Cytron received an inquiry from our precious customer today. The question is about measuring water level using Analog Distance Sensor (SN-GP2Y0A21). He (i think is a ‘he’) asked whether the infrared beam will penetrate the water, or instead, reflect by the water surface. That’s an interesting question which has never come over my mind. So I decided to conduct a quick experiment after my lunch.
This is the hardware settings. I’m running the test in our pantry. You can see the water dispensers at the two sides of the photos and that’s my water bottle with IFC cards standing next to it. I’m using IFC-MB00 (main board), CP04 (for analog display), AI08 (to read analog value from the sensor) and EB02 (frankly speaking, it’s for the sensor to reach the opening of the bottle). Analog Distance Sensor is hanging at the opening of the bottle.

For the software part, I download the sample code provided in IFC-AI08 product page, include some necessary files required by IFC system and that’s it!

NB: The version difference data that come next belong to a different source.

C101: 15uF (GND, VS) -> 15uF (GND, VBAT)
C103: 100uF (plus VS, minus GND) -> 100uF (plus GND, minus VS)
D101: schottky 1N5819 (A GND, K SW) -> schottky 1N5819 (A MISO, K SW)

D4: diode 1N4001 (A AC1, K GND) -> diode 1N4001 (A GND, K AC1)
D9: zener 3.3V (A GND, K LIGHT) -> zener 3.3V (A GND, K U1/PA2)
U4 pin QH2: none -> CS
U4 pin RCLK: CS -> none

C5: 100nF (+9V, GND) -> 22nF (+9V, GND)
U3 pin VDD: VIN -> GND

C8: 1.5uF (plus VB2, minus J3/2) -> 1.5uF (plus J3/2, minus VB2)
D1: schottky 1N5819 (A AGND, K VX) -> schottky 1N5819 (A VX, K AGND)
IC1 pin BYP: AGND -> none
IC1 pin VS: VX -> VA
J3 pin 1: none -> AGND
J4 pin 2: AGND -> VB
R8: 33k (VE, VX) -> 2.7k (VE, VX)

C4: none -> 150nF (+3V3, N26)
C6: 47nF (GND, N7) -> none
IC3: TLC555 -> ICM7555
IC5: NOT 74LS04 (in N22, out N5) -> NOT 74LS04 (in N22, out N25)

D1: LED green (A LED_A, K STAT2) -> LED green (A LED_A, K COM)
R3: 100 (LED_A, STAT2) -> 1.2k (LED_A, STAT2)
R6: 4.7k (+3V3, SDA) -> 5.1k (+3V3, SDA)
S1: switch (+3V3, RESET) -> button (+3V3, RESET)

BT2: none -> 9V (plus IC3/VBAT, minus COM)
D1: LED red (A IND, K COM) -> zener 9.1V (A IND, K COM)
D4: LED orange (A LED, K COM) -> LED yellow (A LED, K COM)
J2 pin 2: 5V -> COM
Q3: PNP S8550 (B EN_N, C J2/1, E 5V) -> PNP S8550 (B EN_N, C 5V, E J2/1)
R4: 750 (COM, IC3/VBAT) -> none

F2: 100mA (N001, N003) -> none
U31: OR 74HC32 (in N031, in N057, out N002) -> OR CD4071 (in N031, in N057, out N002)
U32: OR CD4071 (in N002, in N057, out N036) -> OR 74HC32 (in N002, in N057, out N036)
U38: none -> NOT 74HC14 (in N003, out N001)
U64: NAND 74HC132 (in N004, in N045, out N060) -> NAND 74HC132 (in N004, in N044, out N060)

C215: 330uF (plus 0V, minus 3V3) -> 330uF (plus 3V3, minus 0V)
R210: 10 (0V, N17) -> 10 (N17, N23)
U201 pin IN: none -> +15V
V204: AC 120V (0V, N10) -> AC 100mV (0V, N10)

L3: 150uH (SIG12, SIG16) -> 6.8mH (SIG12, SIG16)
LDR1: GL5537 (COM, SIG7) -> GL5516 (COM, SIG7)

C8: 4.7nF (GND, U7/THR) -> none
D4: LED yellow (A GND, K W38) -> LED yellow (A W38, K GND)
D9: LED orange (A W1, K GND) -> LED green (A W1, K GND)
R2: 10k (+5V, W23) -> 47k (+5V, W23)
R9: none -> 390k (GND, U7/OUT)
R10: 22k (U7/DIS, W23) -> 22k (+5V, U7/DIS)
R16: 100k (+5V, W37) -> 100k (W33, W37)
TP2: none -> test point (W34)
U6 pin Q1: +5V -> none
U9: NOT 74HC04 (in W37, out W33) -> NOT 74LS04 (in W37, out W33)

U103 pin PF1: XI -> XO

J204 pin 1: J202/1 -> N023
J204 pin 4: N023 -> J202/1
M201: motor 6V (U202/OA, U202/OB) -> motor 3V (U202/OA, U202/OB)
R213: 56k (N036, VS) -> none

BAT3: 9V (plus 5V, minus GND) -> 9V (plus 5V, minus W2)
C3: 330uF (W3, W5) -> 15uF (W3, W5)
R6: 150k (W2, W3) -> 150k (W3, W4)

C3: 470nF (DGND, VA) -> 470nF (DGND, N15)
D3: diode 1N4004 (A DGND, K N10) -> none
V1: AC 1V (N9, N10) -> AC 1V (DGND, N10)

Photos are snapped while adding filtered drinking water to the bottle. The photos below show the analog reading and the water level of the bottle. Yes, it can detect the water level! The values show that the sensitivity is not high because the sensor’s detecting distance is ranged from 10cm to 80cm and I didn’t rescale the analog value in this experiment.







rebel
February 2nd, 2010 at 11:00
wow.. nice work.!
Shahrul
February 6th, 2010 at 10:21
Good testing and I agree that this is not exactly sensor to detect water level.
kaku
February 8th, 2010 at 19:41
thanks for the experiment.it help us a lot.so can i ask one question. If i use an IR distance sensor with longer range, is it the sensitivity is high?how about use a ultrasonic sensor.is it suitable for detect level of water?
kiate
February 22nd, 2010 at 13:47
I think ultrasonic should have no problem to detect the water level. For IR distance sensor with longer range, the sensitivity will be lower.
tph
February 28th, 2010 at 12:49
so, it means that the ir is refracting on the water surface.